TABLE 2. Mixed ANOVA results for a comparison of the median difficulty levels attained by subjects within each session and between each training condition.

Integrated skill acquisition is shown below in Figure 5. All training conditions show subjects improving over time. Some high performing subjects improve near linearly, while other subjects follow the learning curves more closely. The 2U1D-L, 1U1D-L, and 2U1D-UL groups all have similar scale parameters, and the permutation test on these parameters found a significant difference between the MFP group and the baseline, 2U1D-L (p = 0.005). This difference likely occurred because the MFP reaches high difficulty levels—and thus higher integrated skill levels—slower than the highest performers in other groups. The other differences in scale parameters were not found to be significant (1U1D-L: p = 0.8211; 2U1D-UL: p = 0.4110). The 2U1D-UL group has the highest computed asymptote, likely due to its unlocked progression, but permutation testing did not find a significant difference from baseline for any group (1U1D-L: p = 0.6831, 2U1D-UL: p = 0.105, MFP: p = 0.8079).

FIGURE 5

FIGURE 5. Points show each subject’s integrated skill (y–axis) as a function of training completion (x-axis). The panels show each training condition in its corresponding color. The black curves show the fixed effects predictions computed via nonlinear mixed effects modeling with a learning curve. The group parameter estimates may be found inset in each panel. The global estimate for xmid is 0.160, which corresponds roughly with the sixth trial.

To further investigate the effects of individual differences on the asymptote parameter, Figure 6 shows the distribution of asymptote parameters calculated for each subject. The overall standard deviation for the between-subject random effect on asymptote was 0.459, which is comparable with the mean differences between groups and may reduce power to detect group level effects. The 2U1D-L group exhibits the greatest variation in subjects’ asymptotes, while the MFP group had much smaller differences. Fixed progression may result in more consistent training outcomes, while adaptive progressions seem to enable higher performance for some subjects.

FIGURE 6

FIGURE 6. The points and summarizing box plots show the asymptote parameters (y-axis) fit as a random effect for each individual subject by training condition (x-axis). The crossed-out squares show the means for each group, which are definitionally also the corresponding fixed effect asymptote parameters.

3.2 Cockpit performance

To investigate the connection between the learning process and evaluation in the physical AReS mockup, we examined whether training at a high difficulty level predicted excellent performance in the cockpit mockup. The difficulty level attained in training was a strong predictor of the subtask skill metric in the physical AReS mockup for the MC task, but not the other tasks, as shown in Figure 7. On the MC task, all seven of the subjects who trained above the physical mock-up testing difficulty achieved a performance score of excellent, and those who trained below largely did not perform as well. For the LS task, the difficulty attained in training does not predict performance, as evidenced by the flat regression curve. The TD task shows that subjects trained above the difficulty level in the mockup had a mixture of high and low scores.

FIGURE 7

FIGURE 7. Data points describe the subtask skill metric (y-axis) measured on trial 1 in the physical AReS mockup as a function of the difference between the last difficulty level at which they trained and the difficulty level at which they were assessed in the mockup. The vertical gray dotted line partitions the x-axis into those trained below the tested difficulty (left) and those trained above. Black trend lines are Loess regressions for all data points collectively.

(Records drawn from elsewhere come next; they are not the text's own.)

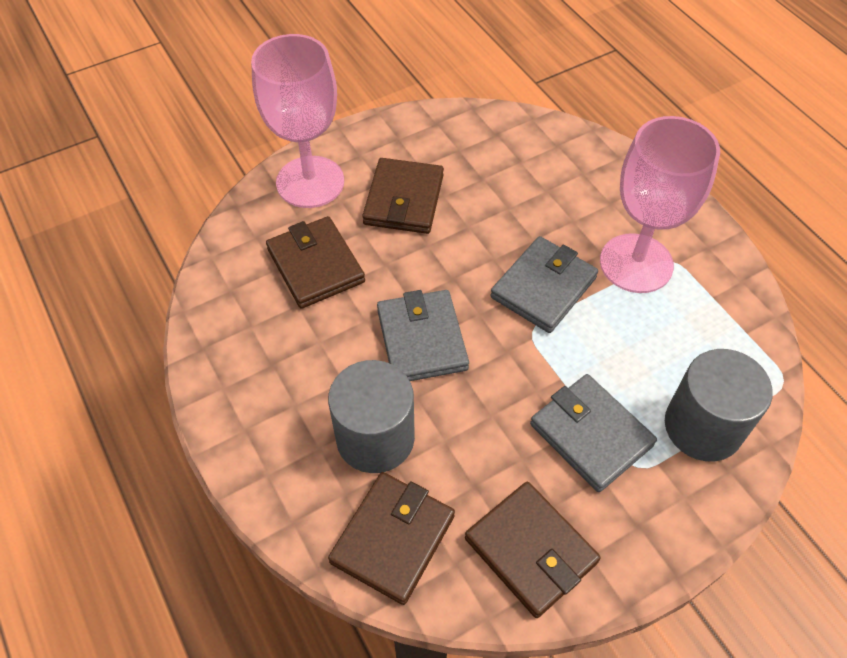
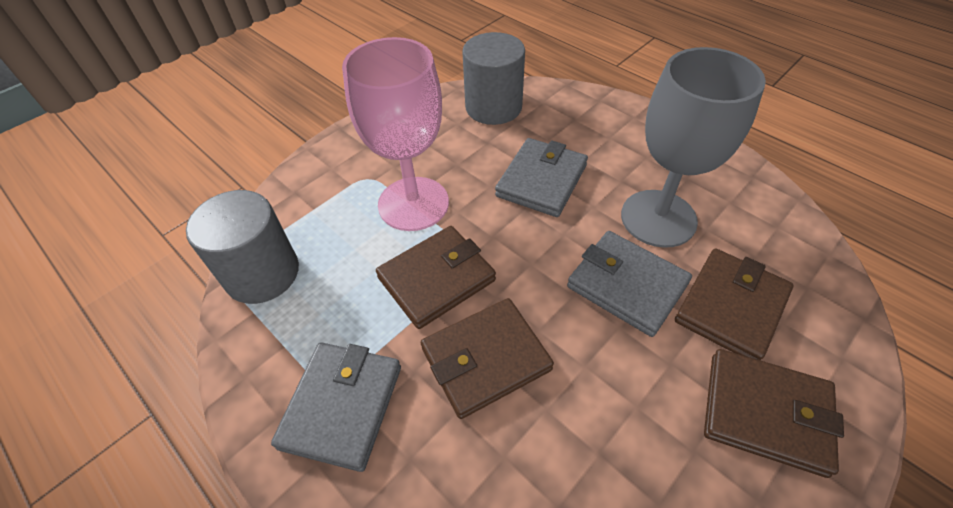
grey goblet: 0 -> 1
pink goblet: 2 -> 1

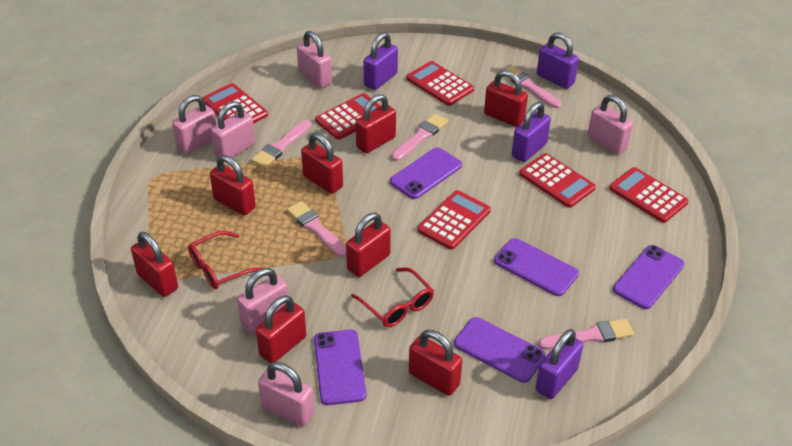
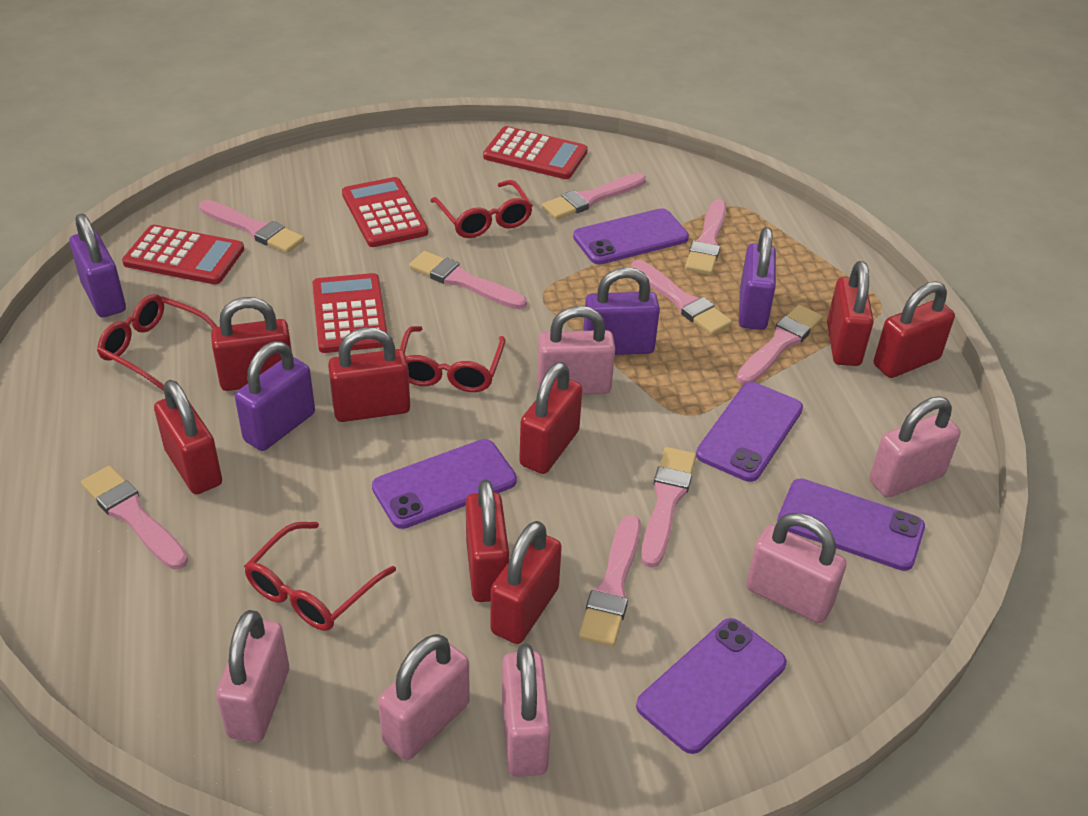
pink brush: 5 -> 9
red calculator: 6 -> 4
red glasses: 2 -> 4

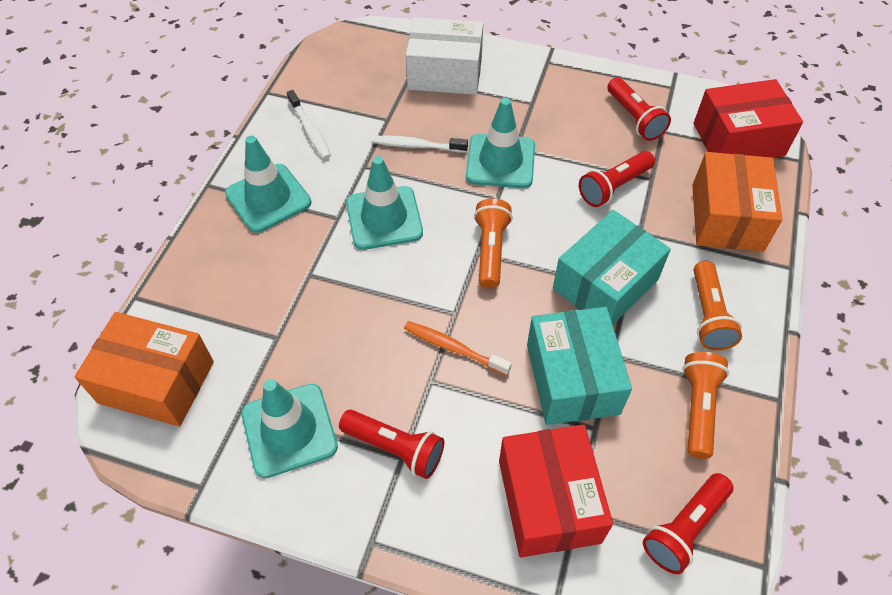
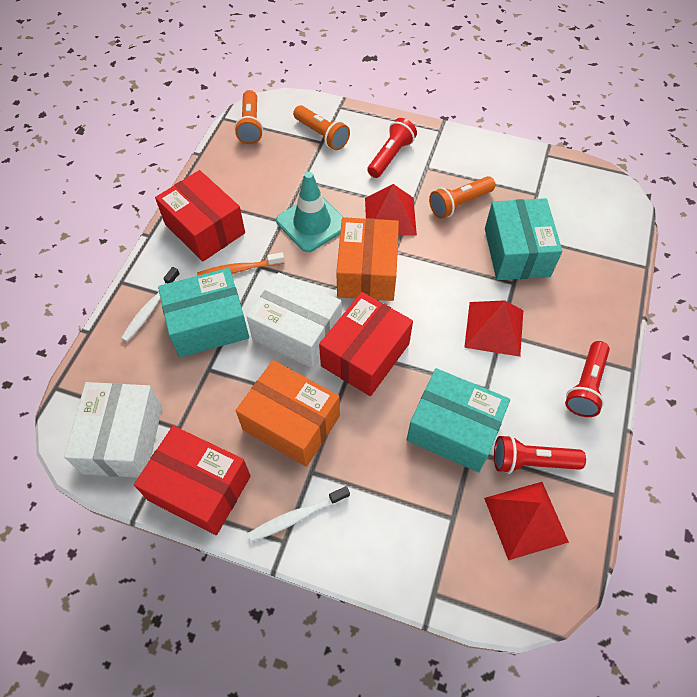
red box: 2 -> 3
red flashlight: 4 -> 3
red pyramid: 0 -> 3
turquoise box: 2 -> 3
turquoise traffic cone: 4 -> 1
white box: 1 -> 2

Figure 7 also highlights how the algorithms differ in skill transfer from the virtual to the physical environments. Data located above the regression lines suggests that subjects training at that difficulty went on to perform better than average in the cockpit. The 2U1D conditions exhibit below average transfer on all subtasks, with twice as many subjects scoring poorly relative to the difficulty at which they trained.

The 2U1D-UL group scored the lowest—or otherwise comparable—mean skill across all metrics as seen in Figure 8; compare this finding with their comparatively excellent performance in training with the NLME asymptote. Subjects trained with the 2U1D-L algorithm scored well on the LS task. The MFP group has a substantially smaller standard deviation on the MC task and notably excellent performance on the MC task as well. However, none of the hypothesis testing yielded significant results (Table 3).

FIGURE 8

FIGURE 8. Mean skill type (y-axis) for each algorithm: 2U1D-L, 1U1D-L, 2U1D-UL, and MFP (x-axis) during the first trial in the physical mock-up, faceted by task. The error bars showcase the standard deviation for each skill type. The integrated task corresponds to the summation of LS skill, MC skill, and TD skill.

TABLE 3

TABLE 3. ANOVA results for a comparison of the integrated skill levels attained by subjects between each training condition when evaluated on their first trial in the AReS physical mockup.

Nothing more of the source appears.